The early 80s of West Berlin was accessible to David Bowie and Nick Cave, however it remained a secluded scene unto itself, a fallen city shared between the French, the Brits, and the Americans. Much of the architecture was unchanged from the war, and a post-war generation of musicians and artists were able to live cheap, work little, squat housing, and stay out all night. Muscha’s DECODER is a Spectacle favorite making a return appearance, paired for the first time with B MOVIE: LUST AND SOUND IN WEST BERLIN 1979-1989. The latter can be something of a companion piece, featuring a lot of the same faces in a more music-doc format.
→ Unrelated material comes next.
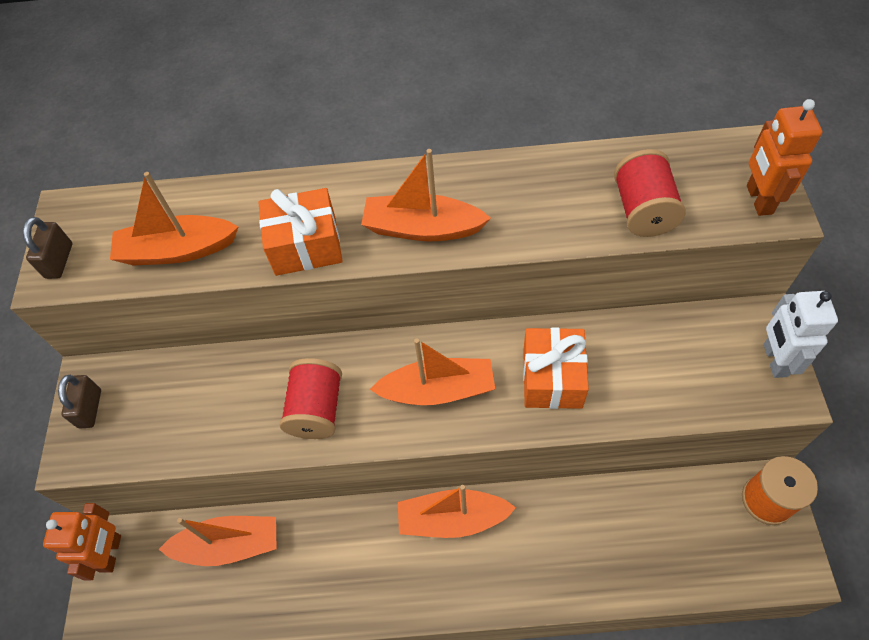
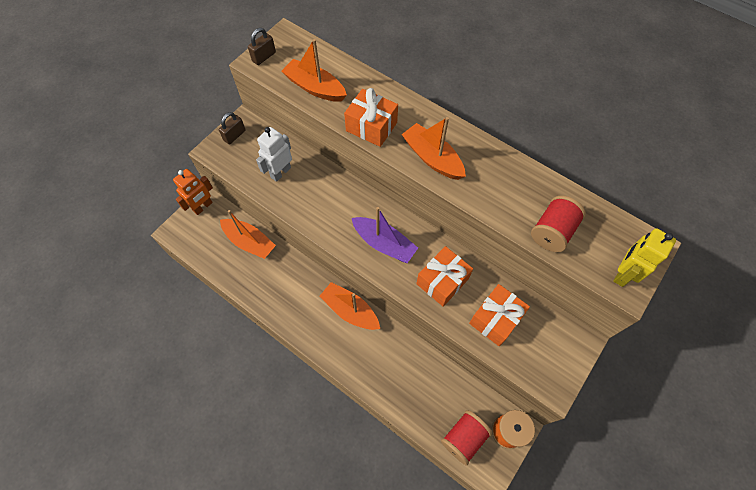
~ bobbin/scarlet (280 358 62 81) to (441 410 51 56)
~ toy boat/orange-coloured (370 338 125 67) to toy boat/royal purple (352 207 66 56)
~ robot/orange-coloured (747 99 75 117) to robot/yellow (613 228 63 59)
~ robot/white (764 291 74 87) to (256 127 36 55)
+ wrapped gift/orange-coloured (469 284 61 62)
Muscha was from Dusseldorf, but came to Berlin for many of the same reasons as the English narrator in LUST AND SOUND. For both the Super 8 footage in LUST AND SOUND and the rich color portraits in DECODER, these are must-sees on a bigger screen with a bigger sound.
DECODER
Dir. Muscha, Trini Trimpop, 87 min.
West Germany, 1984
THURSDAY, NOVEMBER 1 – 7:30 PM
TUESDAY, NOVEMBER 6 – 7:30 PM
SUNDAY, NOVEMBER 11 – 5 PM
SATURDAY, NOVEMBER 17 – 10 PM
FRIDAY, NOVEMBER 23- MIDNIGHT
MONDAY, NOVEMBER 26 – 10 PM
This film should be watched stoned, on whatever substance, as both a tribute to William S. Burroughs and to ensure complete and proper absorption. DECODER is a quiet bureaucratic surveillance drama, but then it’s a color-soaked, Benjamin-tinged struggle over information and control. It stars Bill Rice (who you know from Andrew Horn’s DOOMED LOVE), a man impeccably sensitive and equally expressive under vibrant colored lights. There are fast food joints, great tunes, Genesis P-Orridge, Christiane F, and the true answer to whether music recorded from frogs in distress can incite revolution.
“Information is like a bank – some of us are rich, and some of us are poor. ALL OF US CAN BE RICH.”
New Poster by isabel lezcano
B MOVIE: LUST AND SOUND IN WEST BERLIN
Dir. Jörg A. Hoppe, Klaus Maeck, Heiko Lange, 92 min.
Germany, 2015
SUNDAY, NOVEMBER 4 – 5 PM
THURSDAY, NOVEMBER 8 – 10 PM
MONDAY, NOVEMBER 12 – 7:30 PM
WEDNESDAY, NOVEMBER 14 – 10 PM
FRIDAY, NOVEMBER 23 – 7:30 PM
SUNDAY, NOVEMBER 25 – 7:30 PM
This film follows Manchester-born and bored Mark Reeder, who is driven by a love for Can and Edgar Froese to West Berlin in the late 70s. As a budding band manager and eventual radio show host on the BBC, he immerses himself in the scene and documents his new love for the wild and vibrant city. He is present for the squatters rights skirmishes and nights out til 7 am at clubs and bars, where bands like Malaria!, Einstürzende Neubauten and Die Toten Hosen come to define new sounds in a limitless world of creative freedom and easy poverty.
This decade was also that of the Super 8, and Reeder dabbles in pornos and arty shorts as well as more conventional documentary filming. The resulting footage is grainy and raw – squatters clashing with police, punk shows in basement squats, and interviews with musicians unconcerned with commercial viability or trying to capture a scene on film. Reeder talks us through his transformation from a Virgin records employee in Manchester to a Berliner band manager, trying to expose the world to music sung in German. West Berlin acts like it doesn’t need Mark Reeder, but as a scene flourishes, dies out and is reborn, it is a favor that an outsider fell in love with it and wanted the world to know.